Hängepartie im Förderverein geht weiter

Wunderthausen/Diedenshausen..  In welche Richtung sich der Förderverein der Kirchengemeinde Wundert­hausen/Diedenshausen entwickeln wird, bleibt ungewiss. Auch in einer außerordentlichen Mitgliederversammlung in der Alten Schule Diedenshausen kam es am Donnerstag laut dem 1. Vorsitzenden des Vereins, Stefan Küpper, „zu keinem Ergebnis“. Insgesamt war diese Veranstaltung trotz der vom Vorstand in der Einladung beschriebenen großen Bedeutung nicht gut besucht.
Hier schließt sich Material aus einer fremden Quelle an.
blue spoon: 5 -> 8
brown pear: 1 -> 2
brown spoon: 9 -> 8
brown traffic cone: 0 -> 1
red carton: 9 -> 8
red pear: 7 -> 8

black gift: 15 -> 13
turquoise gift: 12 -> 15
Deshalb nimmt der Förderverein jetzt einen neuen Anlauf, Zukunftsfragen und Personalfragen in der ordentlichen Jahreshauptversammlung am 25. Juni, um 19 Uhr - ebenfalls in der Alten Schule in Diedenshausen - zu klären, so Küpper im Gespräch mit dieser Zeitung.

Kirchengemeinden ändern Strukturen

Der Förderverein der Kirchengemeinde kümmert sich derzeit beispielsweise um den Erhalt der kirchlichen Gebäude in Wunderthausen und Diedenshausen. Durch die Neustrukturierung der Gemeinden im Evangelischen Kirchenkreis kommt es aber zu Veränderungen. Künftig müssen für eine Pfarrstelle mindestens 2500 bis 3000 Gemeindemitglieder zusammengefasst werden. Die Gemeinde Wunderthausen/Diedenshausen zählt aber gerade einmal 800, hieß es schon 2014. Künftig wird also eine Fusion mit einer Nachbargemeinde, möglicherweise der Lukas-Kirchengemeinde, erfolgen. Neben diesen strukturellen Veränderungen kam es auch im Frühjahr 2014 zum Rücktritt von fünf der sechs Presbyter. Seit dem leitet ein Bevollmächtigtengremium die Gemeinde.

Zwar ist der Förderverein eigenständig, dennoch machen diese Umwälzungen auch Diskussionen über eine zukünftige Ausrichtung des Vereinszwecks notwendig. Außerdem sucht der Verein einen Schriftführer und einen Kassenwart.